Several upper-middle-income and developing nations rank higher than wealthy countries. Malaysia (85.0), Thailand (85.0), and Mauritius (80.0) demonstrate that emerging economies can build strong institutional frameworks through deliberate investment. Chile, Israel, and Costa Rica all achieve 95.0—showing that middle-income countries can establish first-rate statistical infrastructure. Conversely, some wealthy nations score lower than their economic stature suggests: Germany (85.0), USA (80.0), France (85.0), and the UK (85.0). This may reflect that wealth does not automatically translate to institutional commitment to statistics—rather, institutional independence, legal mandates, and personnel investment determine infrastructure. Russia's perfect score (100.0) is striking—despite sanctions and governance concerns, Russia maintains strong statistical institutions and organizational frameworks built over decades. The stability (low volatility in top tiers) reflects that once infrastructure is established, it persists.
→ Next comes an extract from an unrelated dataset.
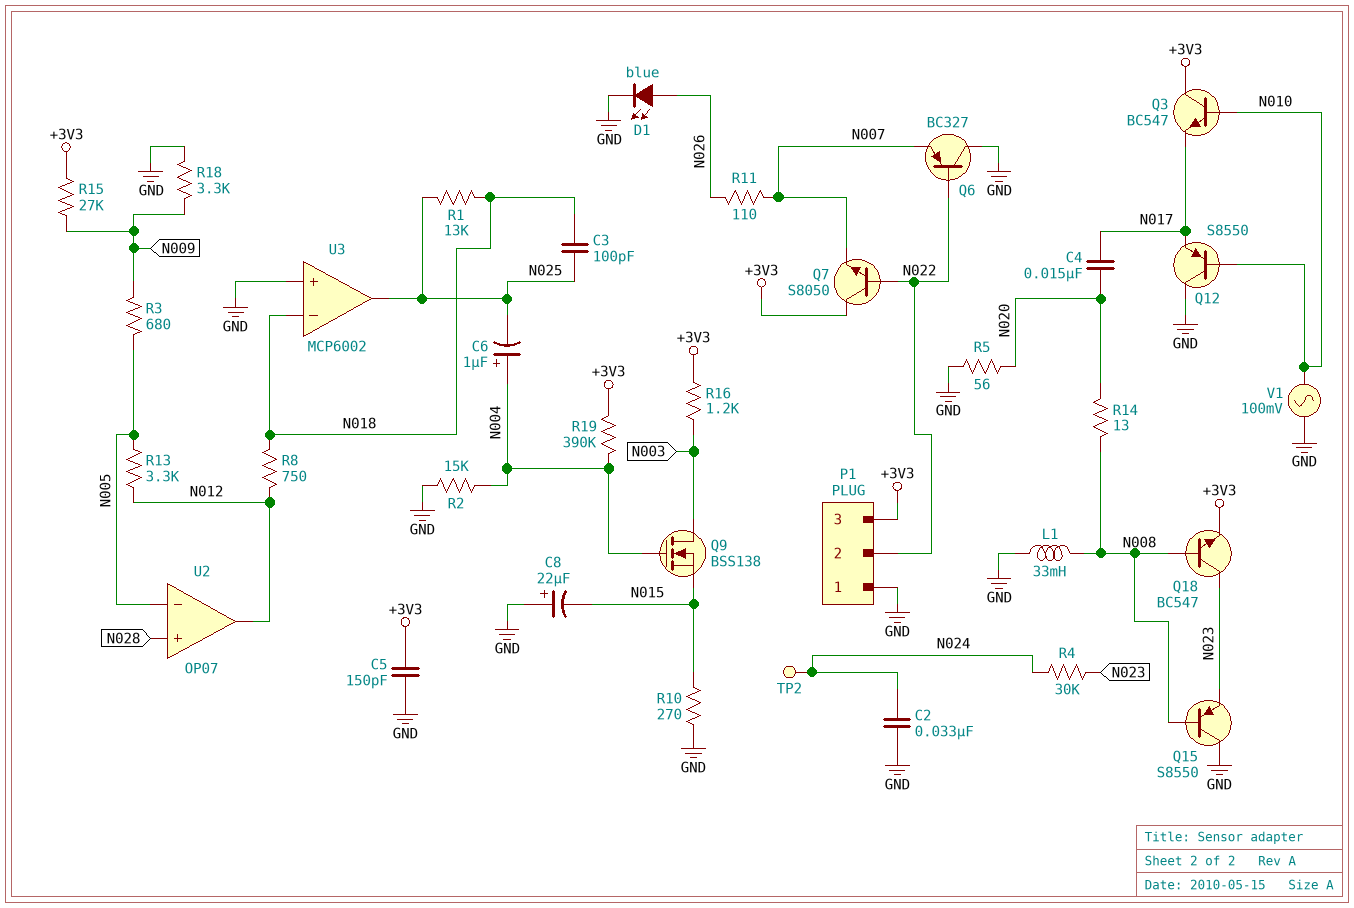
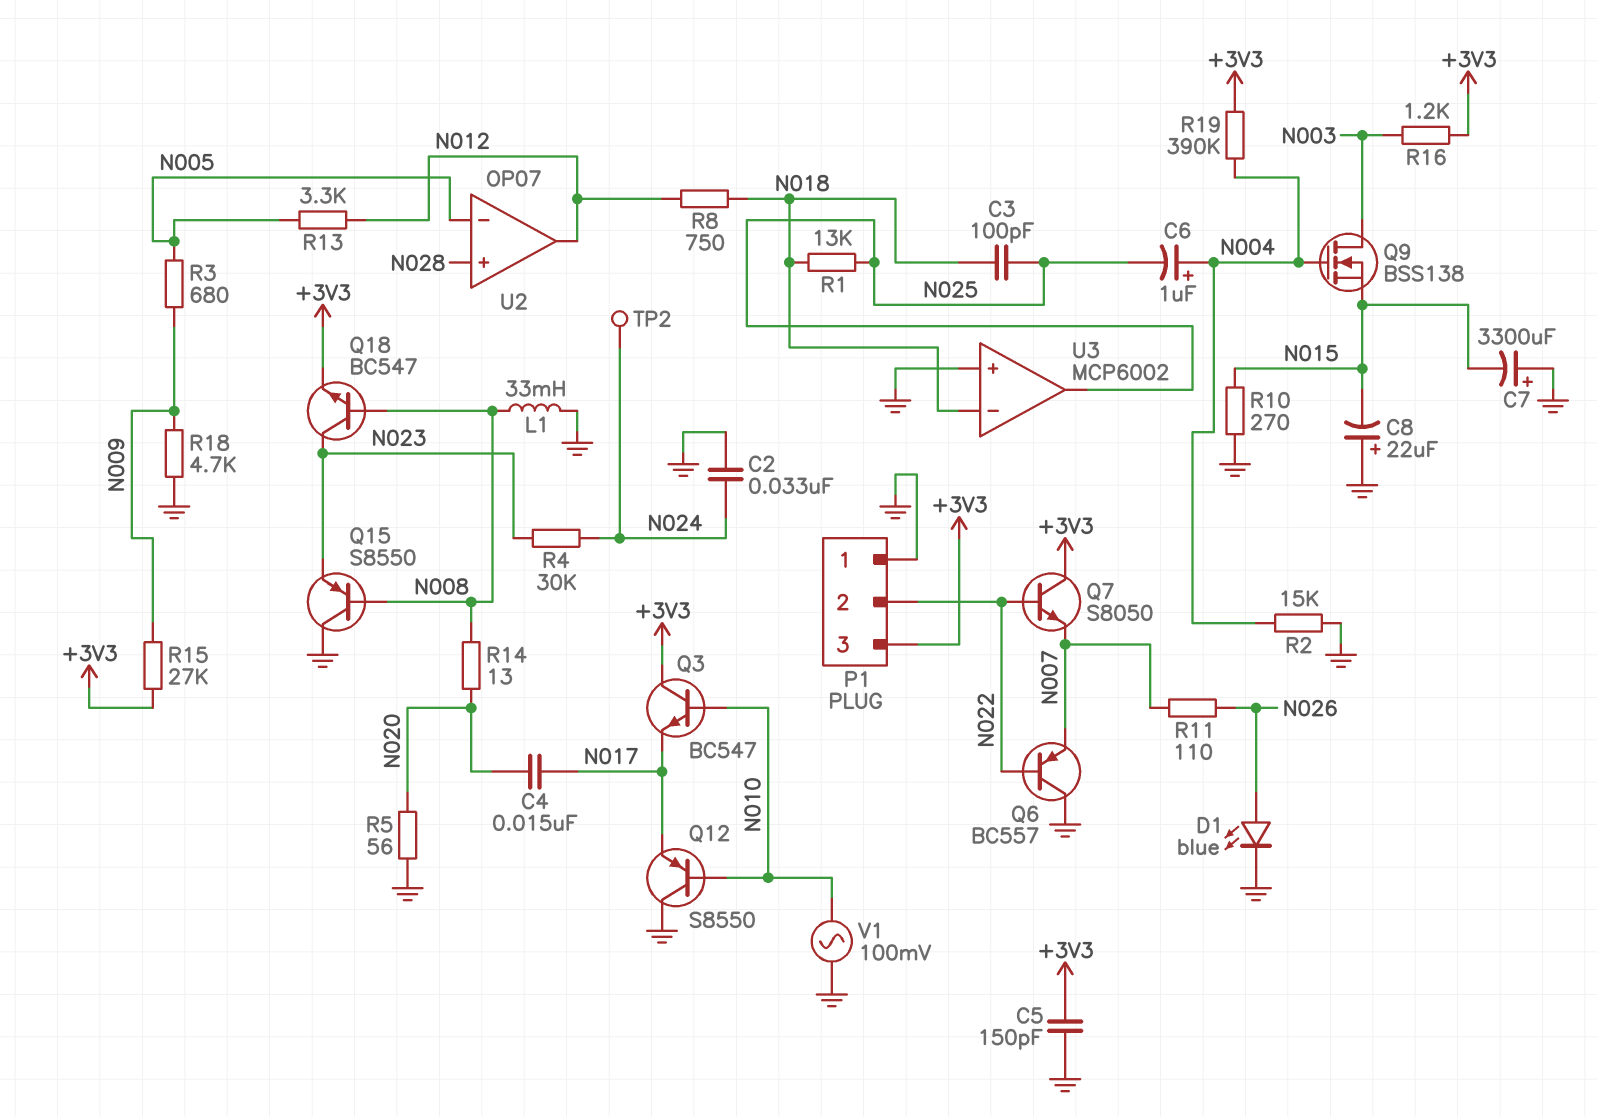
C7: none -> 3300uF (plus GND, minus N015)
Q6: PNP BC327 (B N022, C GND, E N007) -> PNP BC557 (B N022, C GND, E N007)
R18: 3.3k (GND, N009) -> 4.7k (GND, N009)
This pillar measures whether countries report having infrastructure components, not whether they function effectively or independently. A country scoring 85 may have statistical legislation that is not enforced, dedicated budget that is redirected to other purposes, personnel who are underqualified, or IT systems that are outdated or not integrated. Additionally, assessment relies on country self-reporting of legal frameworks, budgets, and personnel—evaluations may overstate actual capacity or reflect aspirational rather than operational infrastructure. The discrete scoring scale (100, 95, 90, 85, etc.) masks granular variation—two countries at 85 may differ dramatically in actual institutional capacity. Finally, "infrastructure" does not measure institutional independence or political interference—a country may score high despite having a statistical office under pressure to manipulate or suppress data for political purposes.

Methodology

The data infrastructure pillar score measures each country's institutional, legal, and technological capacity to support statistical work on a 0-100 scale (discrete: 100, 95, 90, 85, 80, etc.). Four components are assessed: (i) Legislation and governance—whether countries have statistical legislation, independent statistical offices, and institutional coordination mechanisms; (ii) Standards and methods—whether countries comply with international statistical standards (SNA for national accounts, ISIC for industry classification, etc.) and best-practice methodologies; (iii) Budget and human resources—whether statistical offices have autonomous budgets, adequate staffing, and trained personnel including statisticians and IT specialists; (iv) Information technology systems—whether countries maintain integrated databases, secure data infrastructure, and modern data management systems. Data comes from the World Bank's World Development Indicators (indicator: IQ.SPI.PIL5), assessed through institutional surveys and expert review. All 191 countries reported 2024 data with 100% official data quality. The mean data infrastructure score is 56.12 with a standard deviation of 27.72, indicating substantial global variation. No extreme outliers were detected (all within 3 standard deviations). Year-over-year volatility averages 12.1%, reflecting gradual institutional change through reform, investment, or deterioration. The pillar is part of the broader SPI framework measuring statistical system quality across five dimensions: data use, data services, data products, data sources, and data infrastructure.